In 1982 James Storer and Thomas Szymanski based on the work of Lempel and Ziv, presented their algorithm, LZSS. The principal difference is in the output, lz77 always requires an offset/length pair, though if the match was of just one byte (in which case it would have used more than eight bits to represent a byte) the way that LZSS uses another trick to improve it: it uses flags, which occupy just one bit and tell us what comes next: a literal or an offset/length pair and this algorithm is what we actually use, but the lzss is commonly called lz77, so we will call it lz77 from this point onward, but it is important to remember that it can also be called LZSS. LZSS can also use binary trees or suffix trees to make searches more efficient.

Note: Many searching algorithms, when combined with the lz77 algorithm, are patented in the United States and other countries that respect software patents.[1]

The theory is very simple and intuitive. When you have a match (also called phrase or conjunction of bytes which have already been seen in the archive entered) in place of writing those bytes it writes the offset and length of the repetition: where it is and its length.

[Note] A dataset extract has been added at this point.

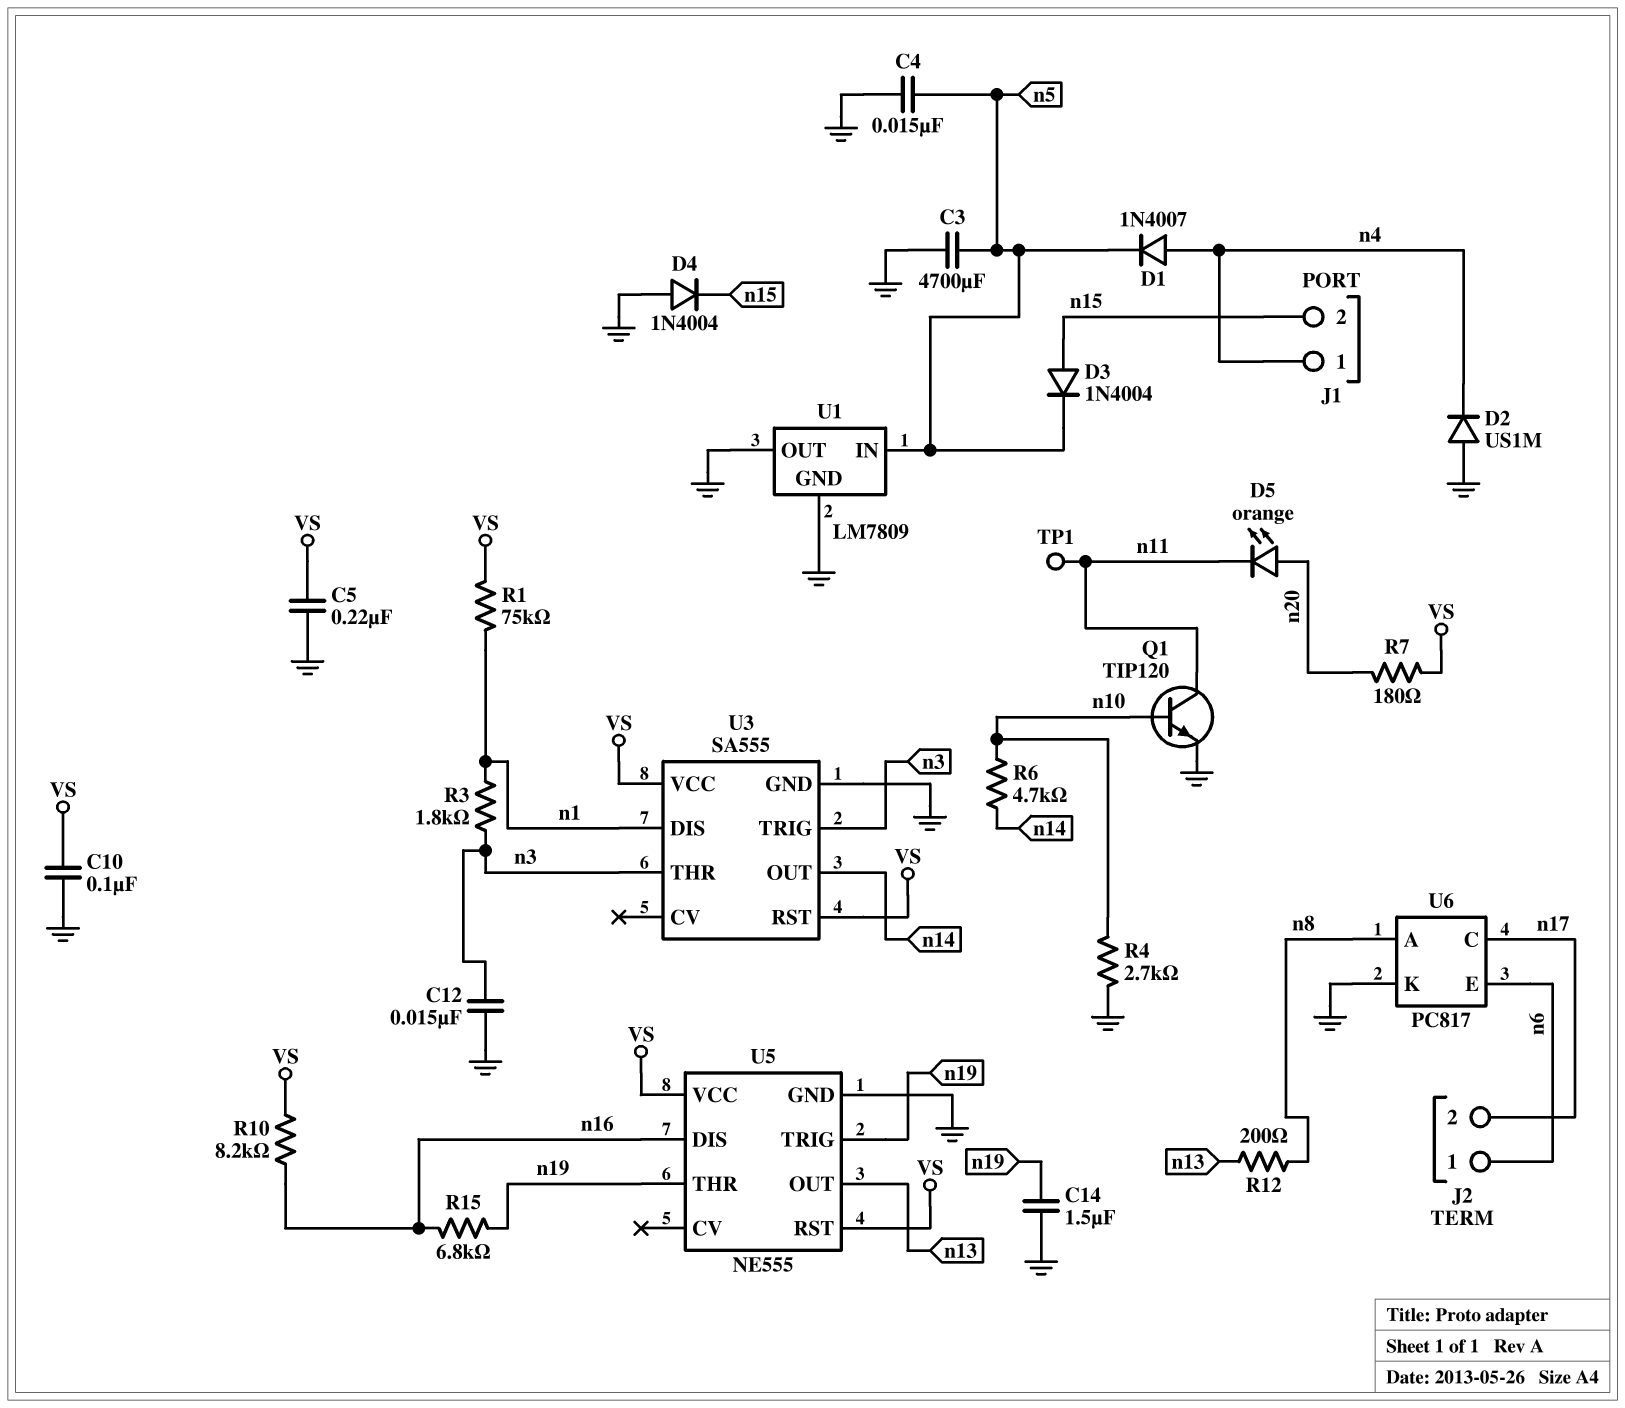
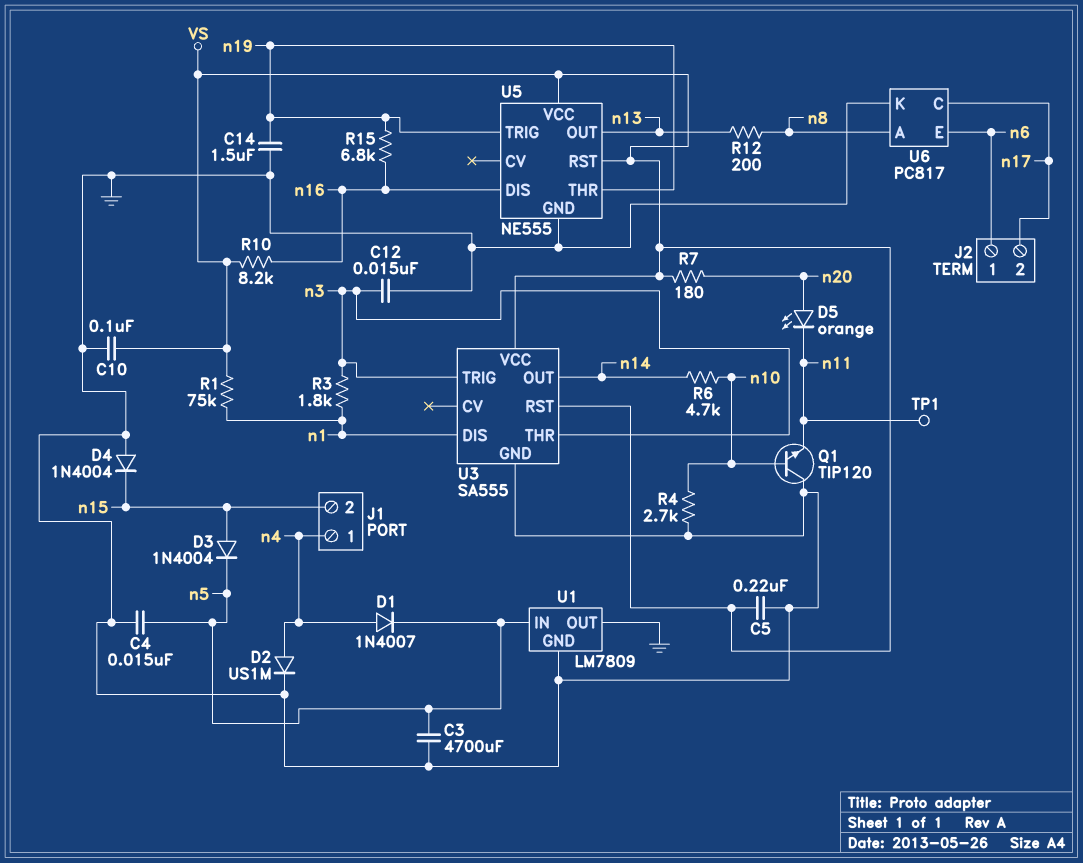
D2: diode US1M (A GND, K n4) -> diode US1M (A n4, K GND)
Q1: NPN TIP120 (B n10, C n11, E GND) -> NPN TIP120 (B n10, C GND, E n11)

This is an algorithm based on a dictionary, because it maintains a dictionary (which in this case is known as a "Sliding Window") and it makes reference to it with offset/length pairs. This version of lz77, uses a sliding window, which has a maximum size, in that the window cannot be the complete archive, instead, the sliding window maintains the last bytes "seen".

Compression[edit]

Imagine compressing the text "ab ab". We read "ab", and write it without compressing it; then we read "ab" and write the following: with the "offset" of 0 there was a match of two repeated bytes.

Decompression[edit]

It is quite simple. First we read "ab " and then we copy the bytes from there like this:

Read ‘a’.  “a”
Read ‘b’.  “ab”
Read ‘ ‘.  “ab ”

Read offset/length. Copy two bytes from position 0. (“ab”) 
“ab ab”

How does it work?[edit]

But, how does the decompressor know what is an offset/length pair and what is an uncompressed byte? The answer is simple, we use a prefix, a bit that acts like a flag, like a switch with two states which allows us to know what type of data comes next.

If the prefix is 0, then what comes next is an uncompressed byte. If, on the other hand, the prefix is 1, then what comes next is an offset/length pair. We also call these prefixes "flags".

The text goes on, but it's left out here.